DINESH CHANDRA SHUKLA Vs STATE OF U.P. & ORS.  1 S.C.R. 813
Date of decision : 24-03-2022 | Case Number : CIVIL APPEAL/1913/2022 | Disposal Nature : Appeals(s) allowed | Direction Issue : Allowing the appeals and remitting the matter to High Court, the Court
Judge Name: HEMANT GUPTA,V. RAMASUBRAMANIAN
SUPREME COURT OF INDIA
- Punjab University v. Narinder Kumar and Others (1999) 9 SCC 8 – held inapplicable.
- Ganapath Singh Gangaram Singh Rajput v. Gulbarga University (2014) 3 SCC 767 :  17 SCR 1025 – referred to.
The University conceded that the statutes do
not contain any prescription regarding the post of Lecturer in
‘Karm Kand’. It also conceded that the advertisement did not
indicate any specific qualification except that the aspirant should
hold a post graduate degree in the relevant subject. In the
absence of any specific prescription, the University ought to have
referred the question of what constitutes relevant subjects, before
the process of selection began. Neither the University nor the
Chancellor took a stand in the first instance that the appellant
was not qualified in the “relevant subject”. Their initial objection
was that the Selection Committee did not include the subject
experts nominated by the Chancellor. After it was pointed out
that there were no subject experts in ‘Karm Kand’, as no
University was offering a specific course in ‘Karm Kand’, the
High Court thought fit to remand the matter back to the
Chancellor, to ascertain whether subject experts were actually
available and whether the failure of the Vice Chancellor to seek
nomination of such experts from the Chancellor vitiated the whole
process. Finding that the answer to the said question was too
difficult to be provided, the Chancellor went on a detour to find
out what are the differences between the subject of Sanskrit
and the subject of ‘Karm Kand’. This was clearly erroneous
and the High Court unfortunately omitted to notice this mistake.
[Paras 10, 11]
14. The expression “equivalent qualifications” has a different
connotation than the expression “relevant subject”. In Punjab
University vs. Narinder Kumar and Others, this Court was concerned
with the interpretation of the expression “relevant subject”. But in that
case the advertisement itself prescribed “the essential qualifications”

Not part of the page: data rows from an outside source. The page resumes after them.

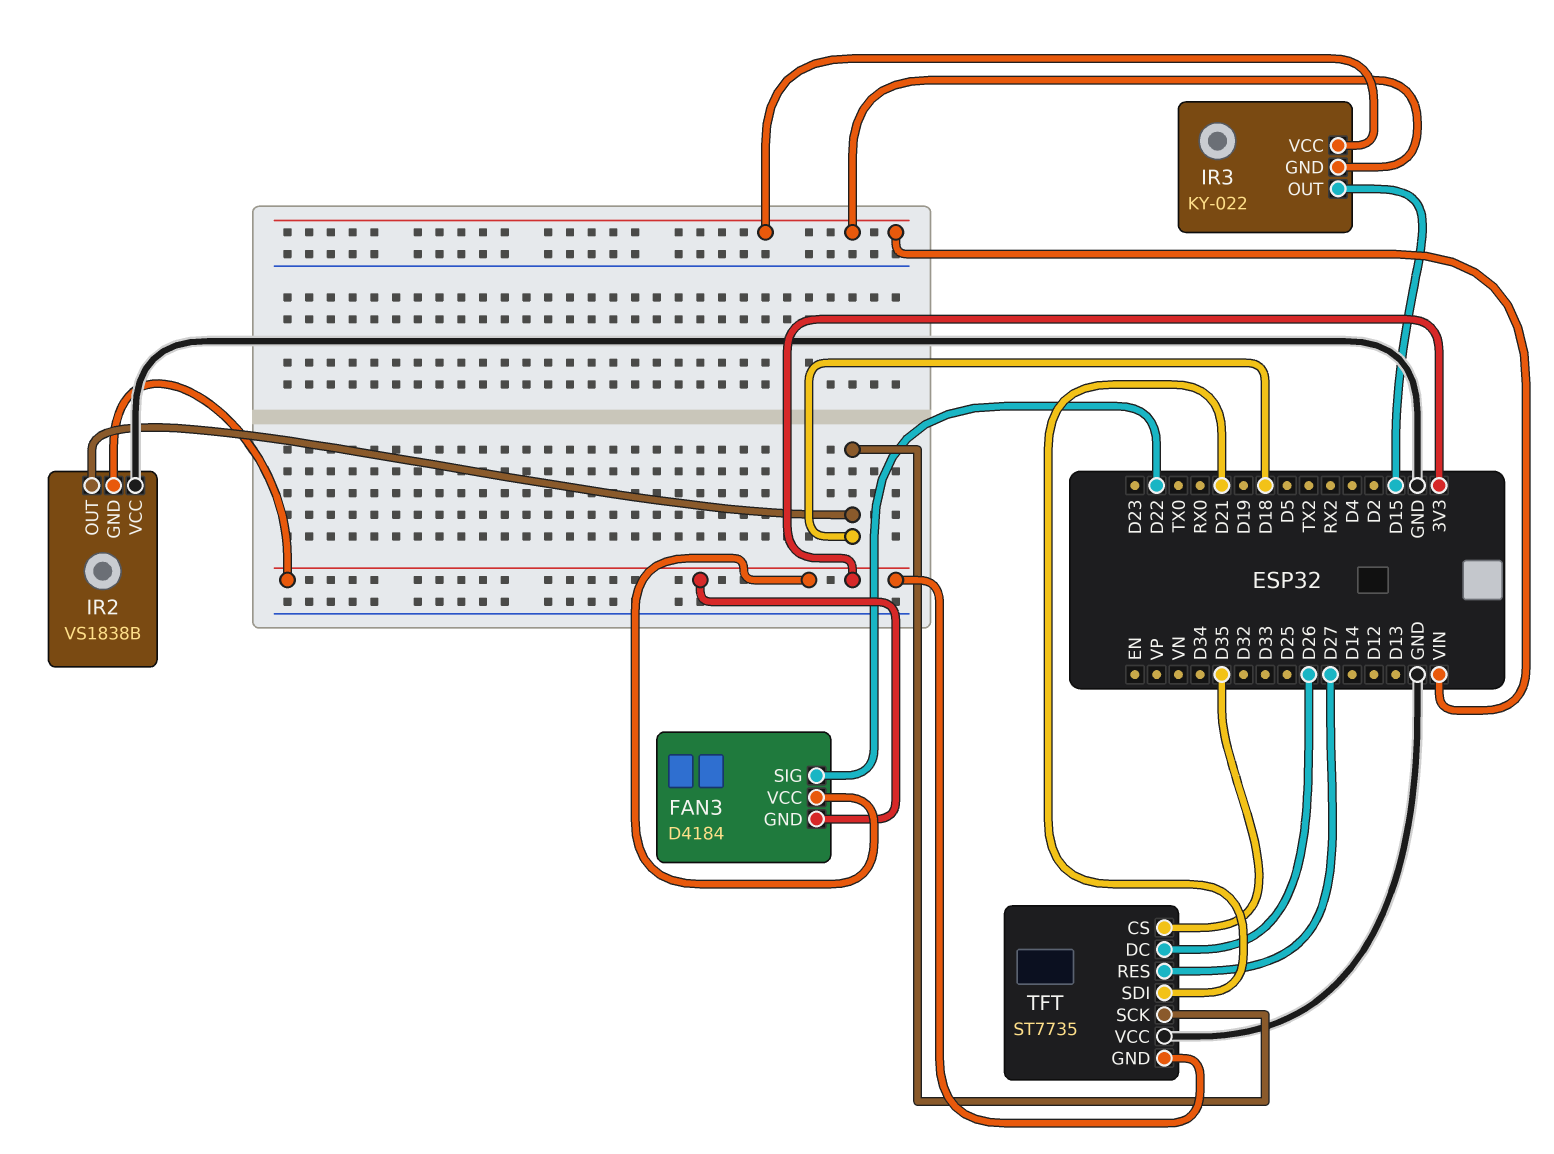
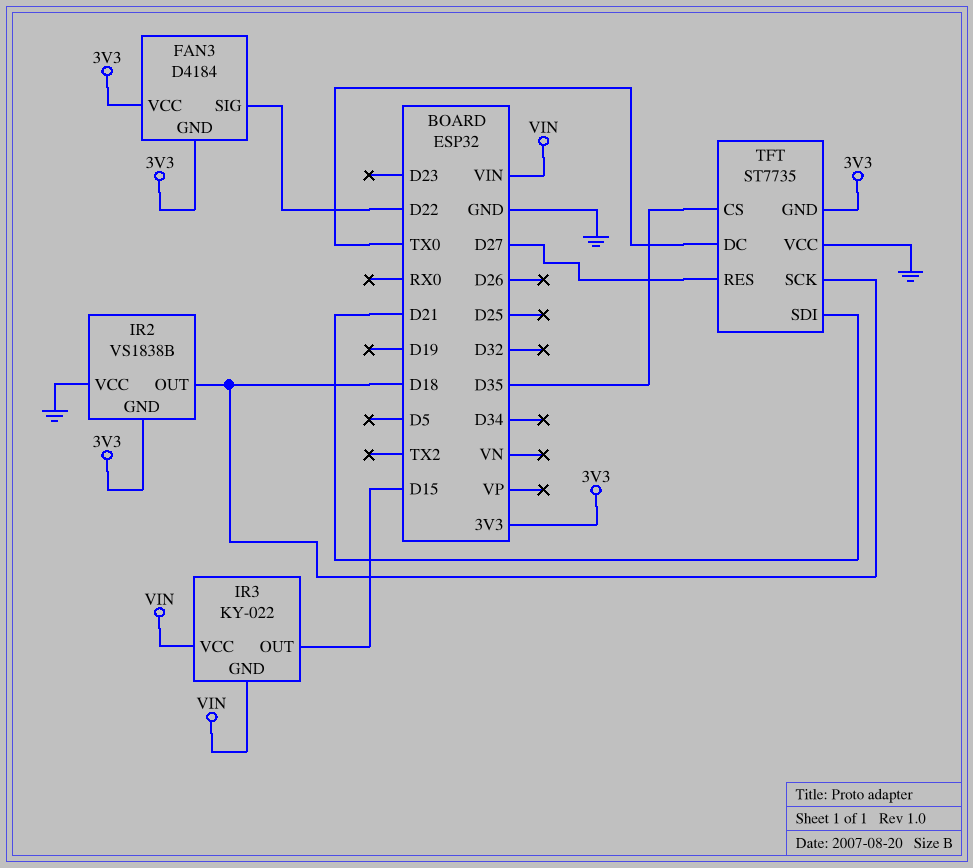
TFT pin DC: D26 -> TX0

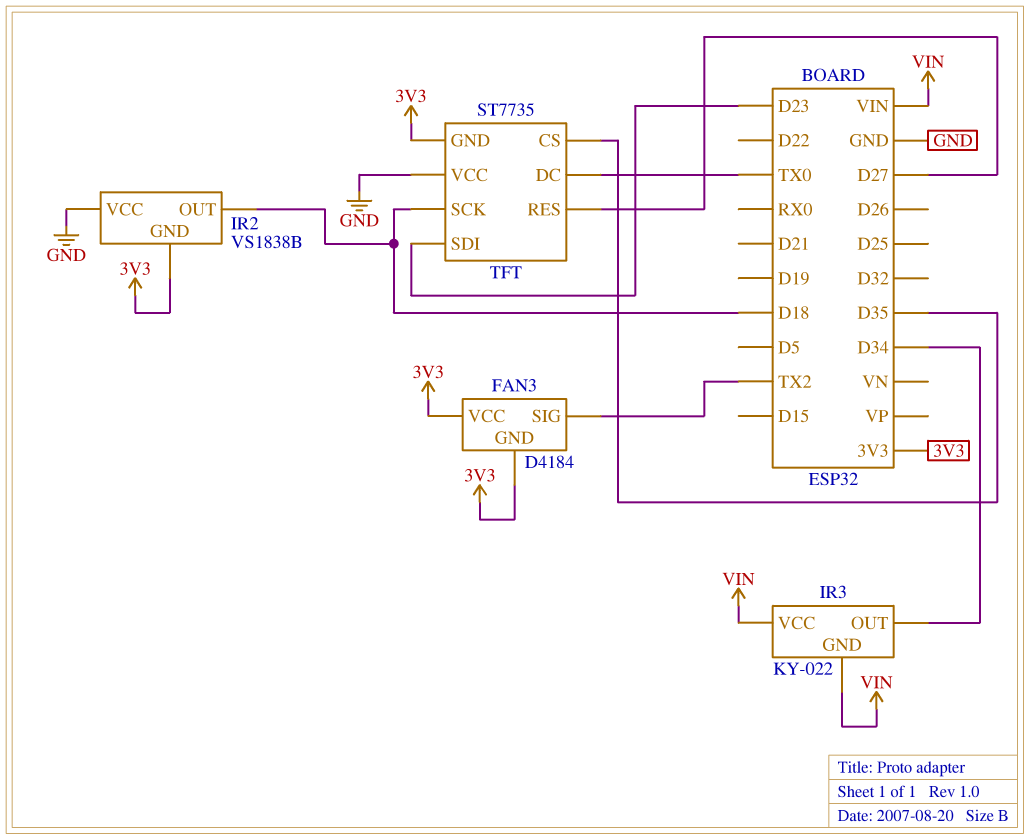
FAN3 pin SIG: D22 -> TX2
IR3 pin OUT: D15 -> D34
TFT pin SDI: D21 -> D23

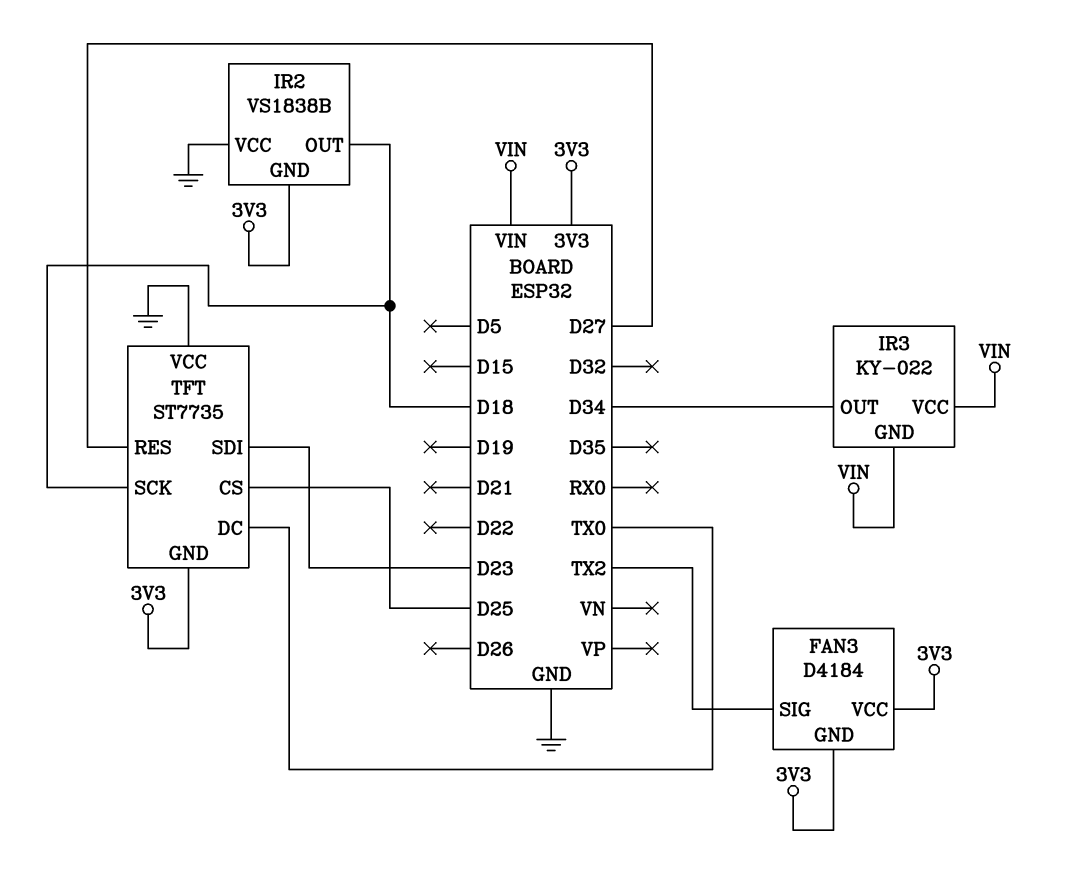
TFT pin CS: D35 -> D25

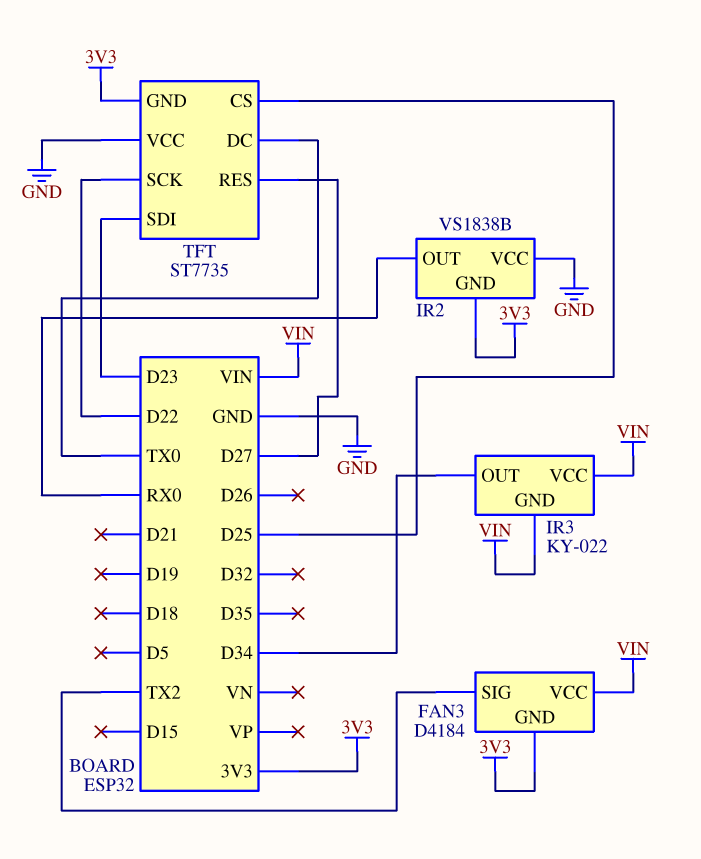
FAN3 pin VCC: 3V3 -> VIN
IR2 pin OUT: D18 -> RX0
TFT pin SCK: D18 -> D22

under one head and “desirable specialisation” under another head.
Therefore, this Court found that though the words “relevant subject”

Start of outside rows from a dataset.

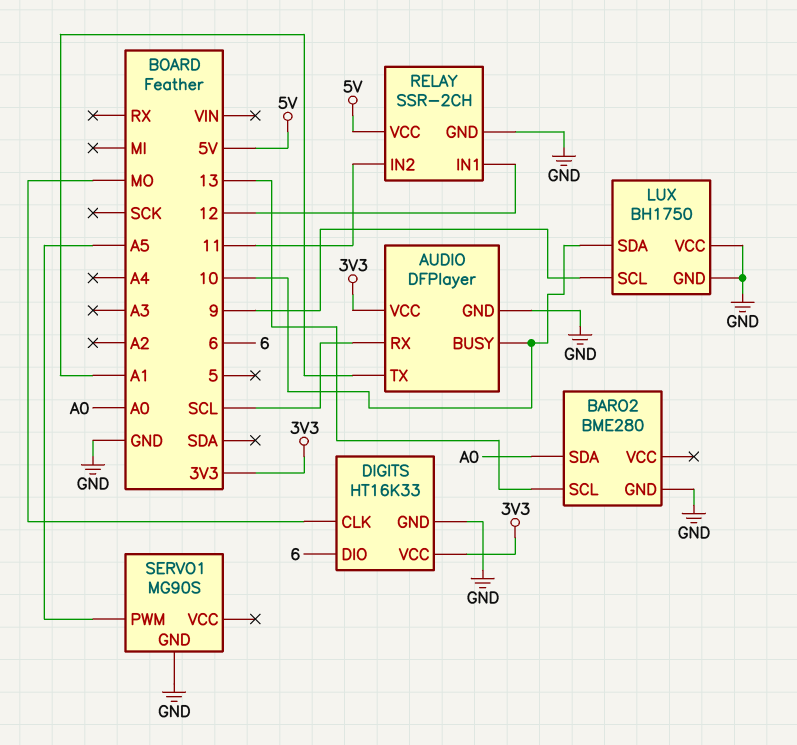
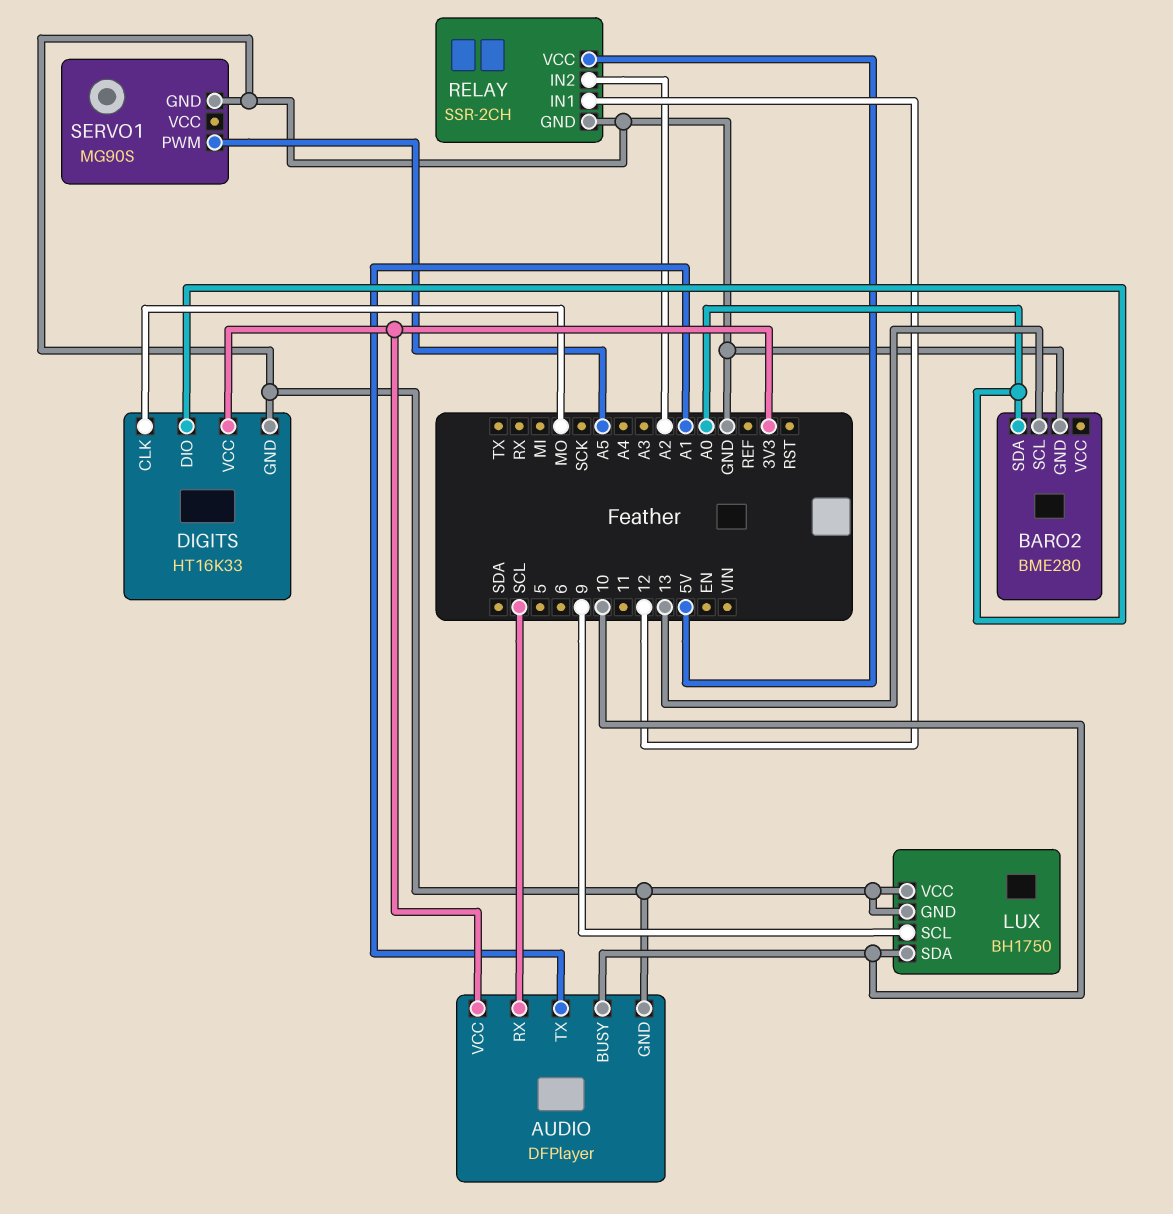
DIGITS pin DIO: 6 -> A0
RELAY pin IN2: 11 -> A2

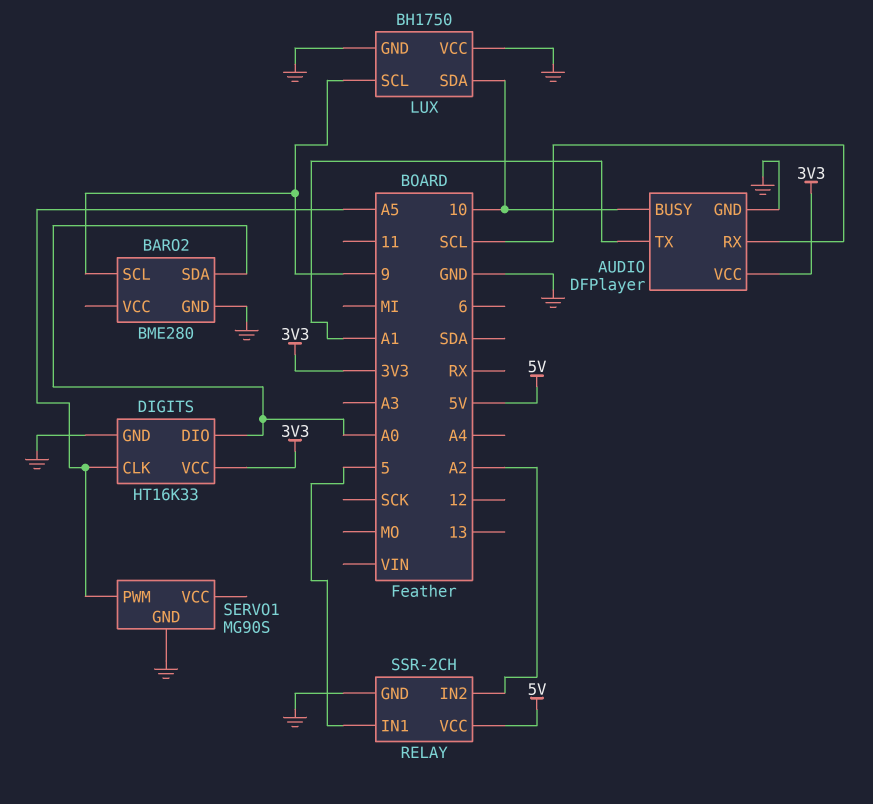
BARO2 pin SCL: 13 -> 9
DIGITS pin CLK: MO -> A5
RELAY pin IN1: 12 -> 5

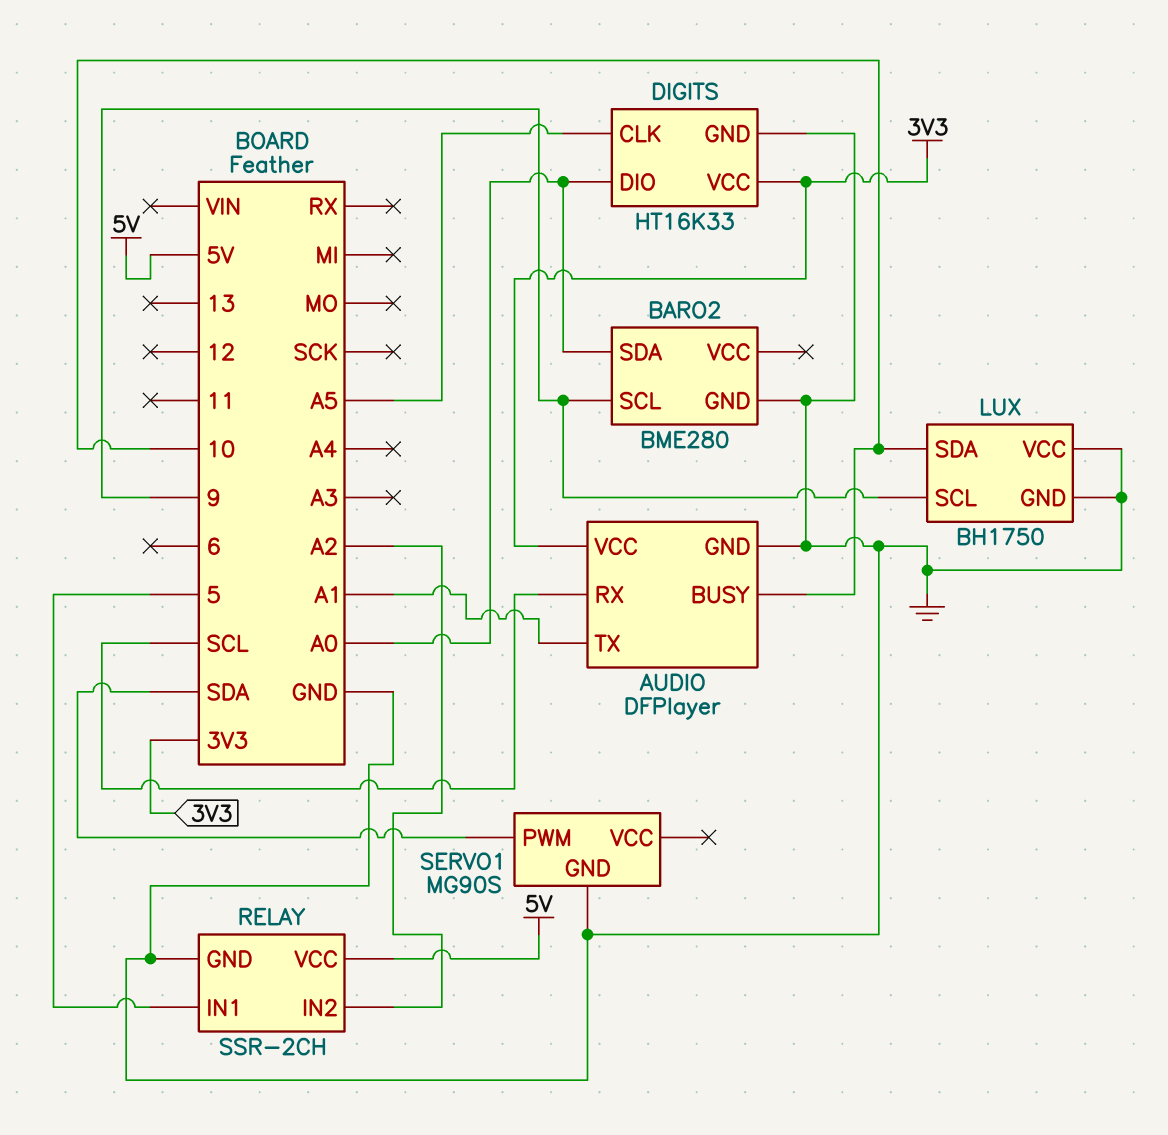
SERVO1 pin PWM: A5 -> SDA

did not throw any light on the question as to what are the relevant subjects
for the post of a Lecturer in any specified subject, the column dealing
with “desirable qualifications” threw light upon what was relevant.
Therefore, cases in which a clue is available in the advertisement itself
may stand on a different footing than cases where there is no such clue.
15. In Ganapath Singh Gangaram Singh Rajput vs. Gulbarga
University, this Court was concerned with a case where applications
were invited for appointment to the post of Lecturer in MCA, from
candidates holding a post graduate degree in the “relevant subject”. As
a matter of fact, this Court found that candidates with Masters’ degree
in Computer Applications were available, but a candidate with Masters’
degree in Mathematics was selected. This Court found fault with the
decision of the Board of Appointment in selecting the candidate with a
Master’s degree in Mathematics with a flawed reasoning that
Mathematics is one of the subjects taught in MCA.